As a screenwriter in charge of my own destiny, I must survive by any means possible out here in movie land.
And part of that survival is: I have to know what the tea leaves say; I gotta know how I’m doing in a world full to the brim with invisible signals, unspoken truths, and a sophisication of symbols worthy of a geisha and her fan. Every gesture tells a story! But what are the gestures telling me?
So once I send my script out, pitch my story, or go in to the studio to make a sale and am waiting for an answer, how do I know how I am doing?
Here are some of my silly little rules that help me cope:
1. All Good News Happens Before Noon! I don’t know why this is, but it is. Whenever I am waiting for an answer, I only have to wait until 1:00 p.m. If the phone hasn’t rung by the time they’ve gone to lunch — it’s a “no.”
2. Two Weeks Is Too Long. If you are still reading my script two weeks from now and have not called me, you are not interested. I don’t get mad, I don’t get upset, but I do get on with my life.

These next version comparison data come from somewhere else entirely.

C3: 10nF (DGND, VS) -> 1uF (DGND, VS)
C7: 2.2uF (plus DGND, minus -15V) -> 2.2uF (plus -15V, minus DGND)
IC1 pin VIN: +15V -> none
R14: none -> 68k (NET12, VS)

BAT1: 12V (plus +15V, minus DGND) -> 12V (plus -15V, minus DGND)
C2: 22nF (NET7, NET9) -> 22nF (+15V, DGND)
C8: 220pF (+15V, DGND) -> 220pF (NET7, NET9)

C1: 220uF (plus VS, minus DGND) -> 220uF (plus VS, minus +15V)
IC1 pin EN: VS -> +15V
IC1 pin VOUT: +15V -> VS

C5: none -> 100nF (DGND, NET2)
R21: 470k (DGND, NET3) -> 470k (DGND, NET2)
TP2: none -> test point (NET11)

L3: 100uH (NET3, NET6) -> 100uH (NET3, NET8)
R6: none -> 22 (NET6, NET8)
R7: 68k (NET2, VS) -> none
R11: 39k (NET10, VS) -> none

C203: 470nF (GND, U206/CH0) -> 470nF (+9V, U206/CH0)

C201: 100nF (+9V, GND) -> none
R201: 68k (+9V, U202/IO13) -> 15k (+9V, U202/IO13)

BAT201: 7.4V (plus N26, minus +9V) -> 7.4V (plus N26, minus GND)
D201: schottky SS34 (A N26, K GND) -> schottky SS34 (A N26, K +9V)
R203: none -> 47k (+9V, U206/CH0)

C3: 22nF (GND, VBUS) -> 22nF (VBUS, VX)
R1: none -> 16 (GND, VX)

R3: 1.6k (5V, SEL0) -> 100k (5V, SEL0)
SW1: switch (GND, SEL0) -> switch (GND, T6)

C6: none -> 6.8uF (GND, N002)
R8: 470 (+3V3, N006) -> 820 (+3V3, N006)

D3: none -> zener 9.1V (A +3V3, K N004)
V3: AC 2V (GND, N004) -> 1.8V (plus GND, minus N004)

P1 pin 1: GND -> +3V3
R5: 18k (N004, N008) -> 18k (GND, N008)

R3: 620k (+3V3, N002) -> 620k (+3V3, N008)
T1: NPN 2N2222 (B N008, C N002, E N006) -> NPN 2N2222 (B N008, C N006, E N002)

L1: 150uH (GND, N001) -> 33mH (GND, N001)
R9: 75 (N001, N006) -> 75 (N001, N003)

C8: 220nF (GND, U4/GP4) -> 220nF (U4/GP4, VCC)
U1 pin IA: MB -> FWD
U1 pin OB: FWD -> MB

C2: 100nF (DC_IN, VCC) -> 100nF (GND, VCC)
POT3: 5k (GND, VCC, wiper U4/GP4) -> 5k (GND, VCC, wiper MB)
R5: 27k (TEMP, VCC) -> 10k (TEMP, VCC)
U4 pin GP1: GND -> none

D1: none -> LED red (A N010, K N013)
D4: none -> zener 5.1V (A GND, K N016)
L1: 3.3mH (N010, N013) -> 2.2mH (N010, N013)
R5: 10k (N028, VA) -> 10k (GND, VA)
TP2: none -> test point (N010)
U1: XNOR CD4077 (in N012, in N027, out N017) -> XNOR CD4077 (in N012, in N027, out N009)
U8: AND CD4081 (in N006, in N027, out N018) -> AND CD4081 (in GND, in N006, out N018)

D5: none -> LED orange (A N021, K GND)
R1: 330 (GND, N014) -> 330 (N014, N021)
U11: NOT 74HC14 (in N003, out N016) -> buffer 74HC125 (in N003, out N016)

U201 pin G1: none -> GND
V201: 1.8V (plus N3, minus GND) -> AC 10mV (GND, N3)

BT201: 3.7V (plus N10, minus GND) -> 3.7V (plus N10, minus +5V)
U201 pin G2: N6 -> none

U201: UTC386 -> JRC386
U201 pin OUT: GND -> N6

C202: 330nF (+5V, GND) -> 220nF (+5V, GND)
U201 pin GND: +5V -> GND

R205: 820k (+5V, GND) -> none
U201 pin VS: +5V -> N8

3. “We’ll talk about this among ourselves and get back to you.” If you hear this statement by a studio executive after you have gone in to his/her office and pitched your movie idea, this is a “pass” — even if it’s accompanied by “It’s great!”, “We love it!”, or “We want to be in business with you.”
(And by the way, God bless ’em! What else can they say? It’s so much nicer than being thrown out with: “And never darken our towels again!!!”)
4. The sudden doctor’s appointment. Picture this: You are on your way to the meeting, you have prepared your pitch, you’ve sweated bullets all night getting ready — and your cell phone rings: The exec is canceling! He’s gone to the doctor. No, he hasn’t.
5. Silence Is Not Golden. “Just tell me the condition of my airplane!” said John Glenn (Ed Harris ) in The Right Stuff. But when you have gone in to pitch your idea, and they say they’ll call back but they don’t, and seasons change, and you’re still waiting to hear, well, you have heard.
6. “As soon as we get back from Cannes…” aka “As soon as we get back from Telluride…” aka “As soon as we get back from lunch…” They never come back. Say goodbye and God love ya! And thanks for the Evian!
7. “We have something like that in development” = “Good idea!”
8. “I loved your movie!” = “I just Imdb’d you.”
9. “I just have to check with my partner.” (see Rule 6)
10. “I’ll call business affairs. Would you like them to call your agent or your manager?” Congratulations! You can now reassess Rules 1-9
All of this, of course, is about the most important thing: moving forward. When I get hung up waiting for someone else, odds are I’m not doing what I’ve been put on this earth to do: write! The tryanny of not knowing is mostly what it does to my spirit — and my attitude. Well, forget it, and get back to work. Write, query six new potential buyers, make contacts, help others. That takes my mind off the things that are out of my control, and back onto the fun of doing this job. And that’s what it ‘s really about.